A fluorescence-based imaging technique for monitoring single molecules could lead to a better understanding of how molecules are assembled, function, and interact, aiding in structure-guided drug design.

Clemson University researchers led by professor Hugo Sanabria and working with researchers from Heinrich Heine University developed a hybrid fluorescence spectroscopic toolkit to study the essential reaction steps of enzymes. By combining single-molecule and ensemble multiparameter fluorescence detection, electron paramagnetic resonance spectroscopy, and Förster resonance energy transfer (FRET)-positioning and screening, as well as other biochemical and biophysical tools, they characterized three short-lived conformational states in the enzyme T4 lysozyme (T4L) over a nanosecond-millisecond timescale. T4L, an enzyme found in tears and mucus, is widely used to study protein structure and function because it’s such a stable enzyme.

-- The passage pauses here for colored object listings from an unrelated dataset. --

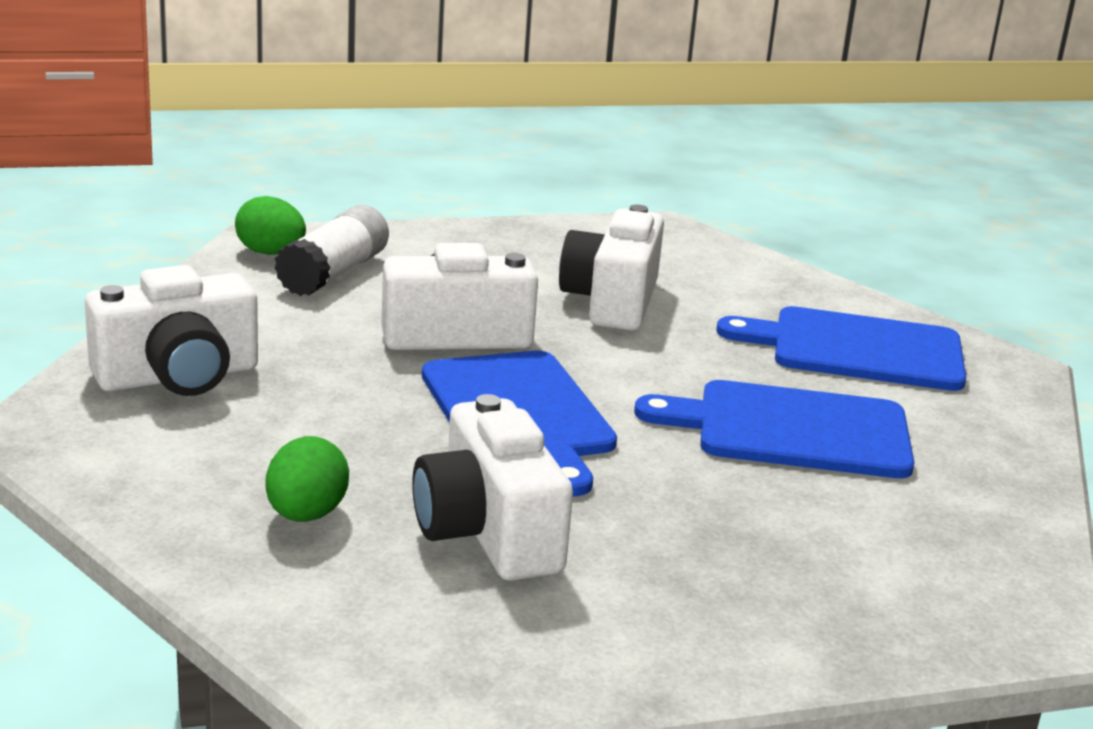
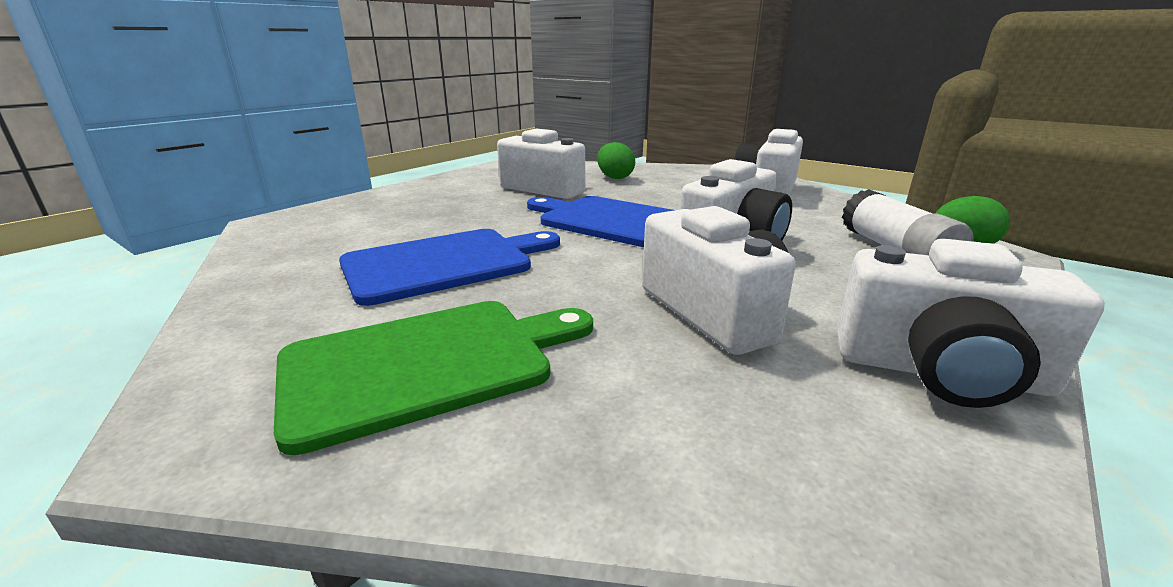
camera: 145 degrees right, 0 degrees up
(553, 239) = (940, 372): none -> white camera
(857, 349) = (427, 363): blue cutting board -> green cutting board

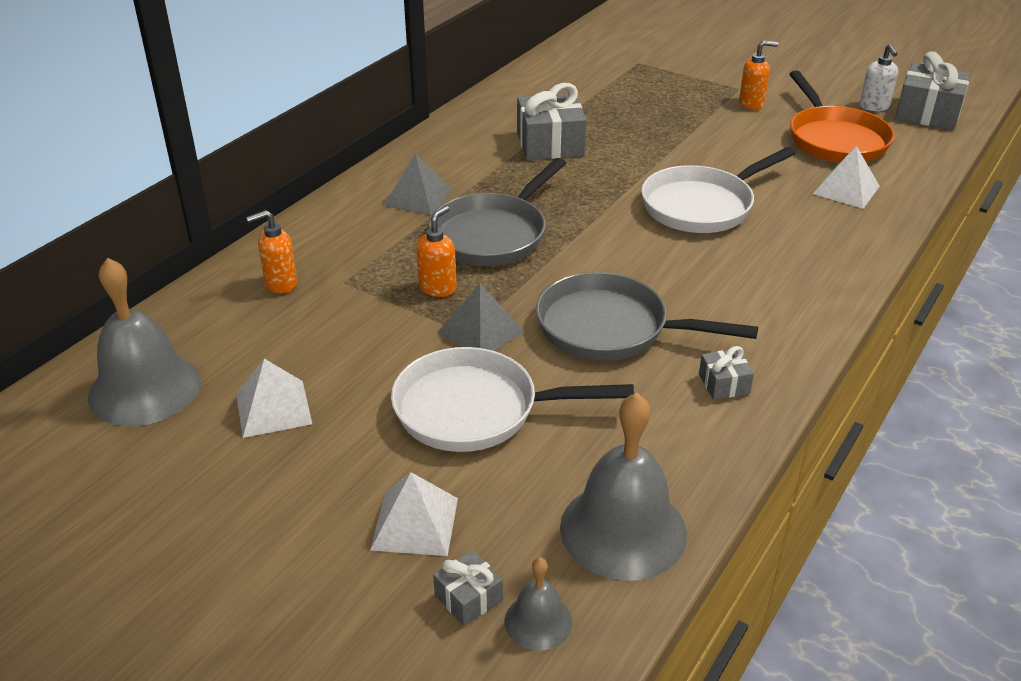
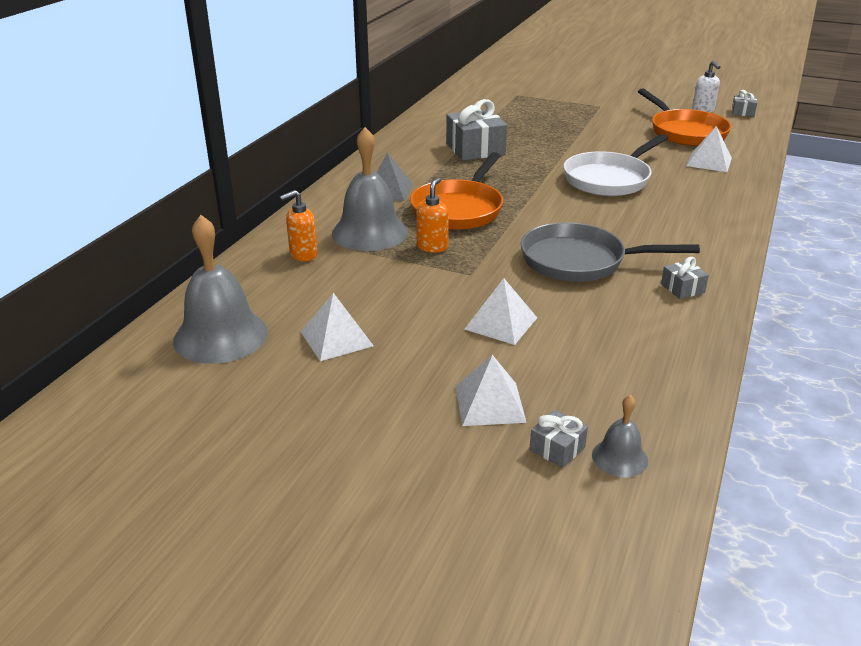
camera: 10 degrees left, 5 degrees down
(475, 409) = (501, 323): white pan -> white pyramid
(481, 331) = (480, 272): grey pyramid -> none
(493, 234) = (459, 209): grey pan -> orange pan
(623, 530) = (654, 389): grey bell -> grey bell (369, 232)
(751, 104) = (614, 115): orange soap dispenser -> none
(928, 113) = (742, 112): grey gift -> grey gift, size x0.49

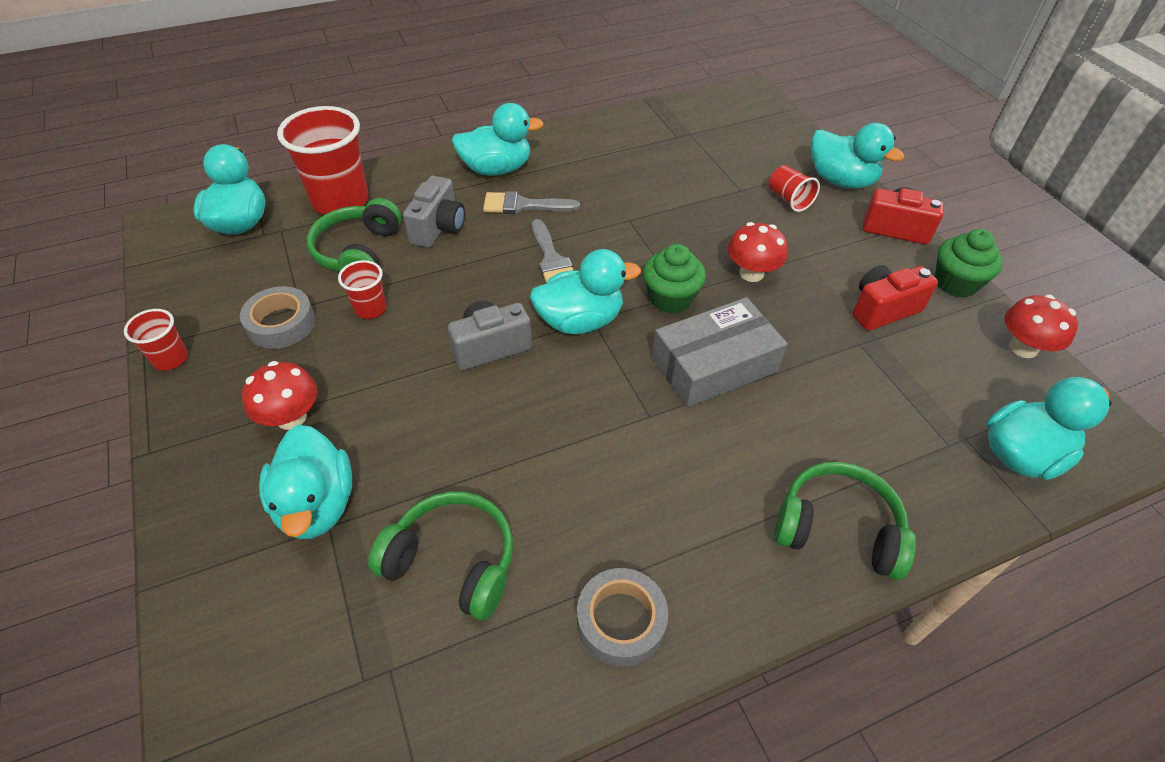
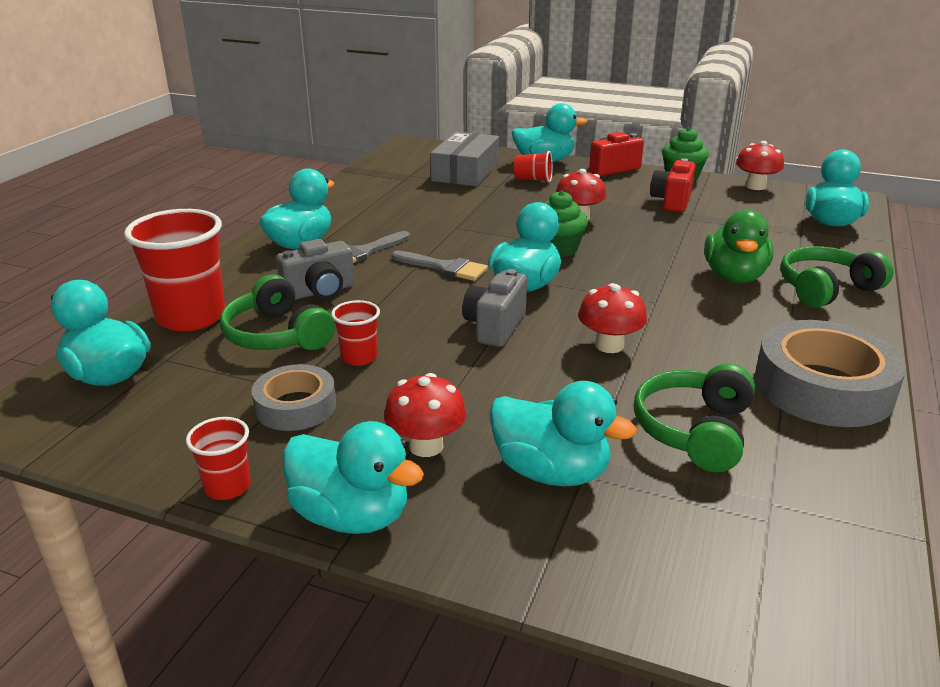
camera: 45 degrees left, 20 degrees down
(184, 434) = (351, 515): none -> turquoise duck
(438, 228) = (320, 292): grey camera -> grey camera turned 90 degrees clockwise
(453, 561) = (694, 430): green headphones -> green headphones turned 45 degrees counterclockwise
(535, 431) = (609, 345): none -> red mushroom
(621, 621) = (823, 387): grey tape -> grey tape, size x1.70
(714, 364) = (641, 263): grey box -> grey box (465, 172)
(771, 443) = (734, 277): none -> green duck

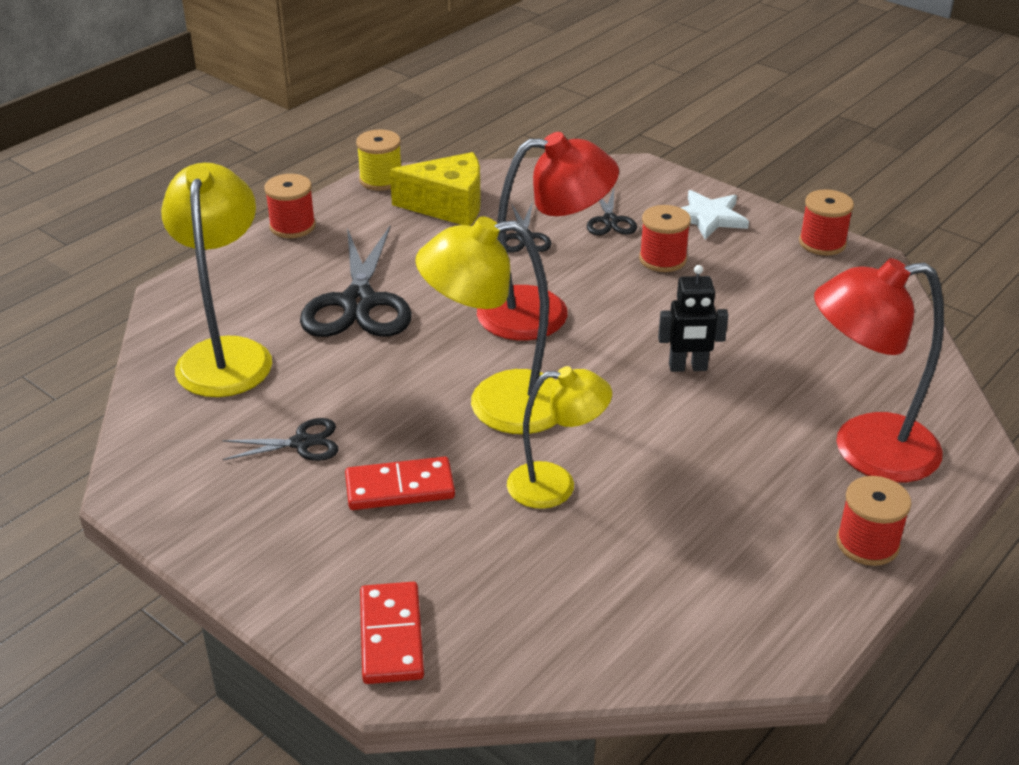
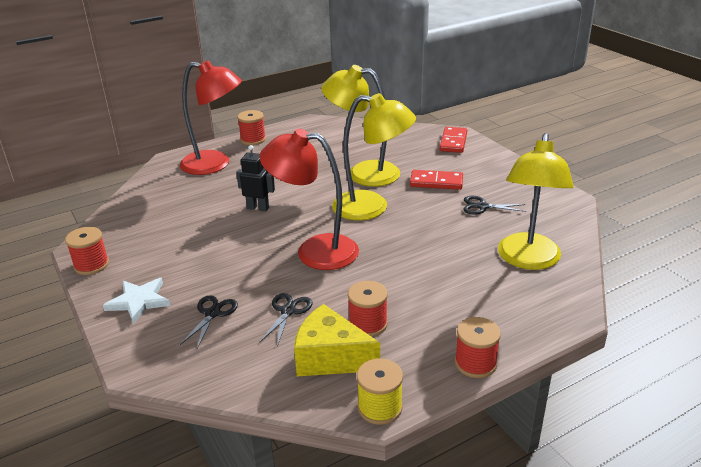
camera: 160 degrees left, 5 degrees down
(358, 303) = (433, 280): black scissors -> none
(556, 485) = (363, 173): yellow lamp -> yellow lamp, size x1.58
(662, 259) = (207, 273): red spool -> red spool (368, 324)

“We can track the lysozyme of the bacteriophage T4 as it processes its substrate at near atomistic level with unprecedented spatial and temporal resolution,” Sanabria said.

The researchers placed two fluorescent markers on a set of molecules, creating a straight line to measure length at the molecular level. By using different marker locations, the team collected a set of distances that described the shape and form of the observed molecule. “We observe changes in the structure, and because our signal is time-dependent, we can also get an idea of how the molecule is moving over time,” Sanabria said. In essence, this process generated a collection of data points that were computationally processed, allowing the researchers to distinguish how the molecule looked and moved.


The researchers engineered 34 different double-labeled samples for FRET experiments to measure distances across the enzyme to visualize its function. Each sphere represents one of the fluorescence markers with the corresponding engineered mutation site. Courtesy of Hugo Sanabria.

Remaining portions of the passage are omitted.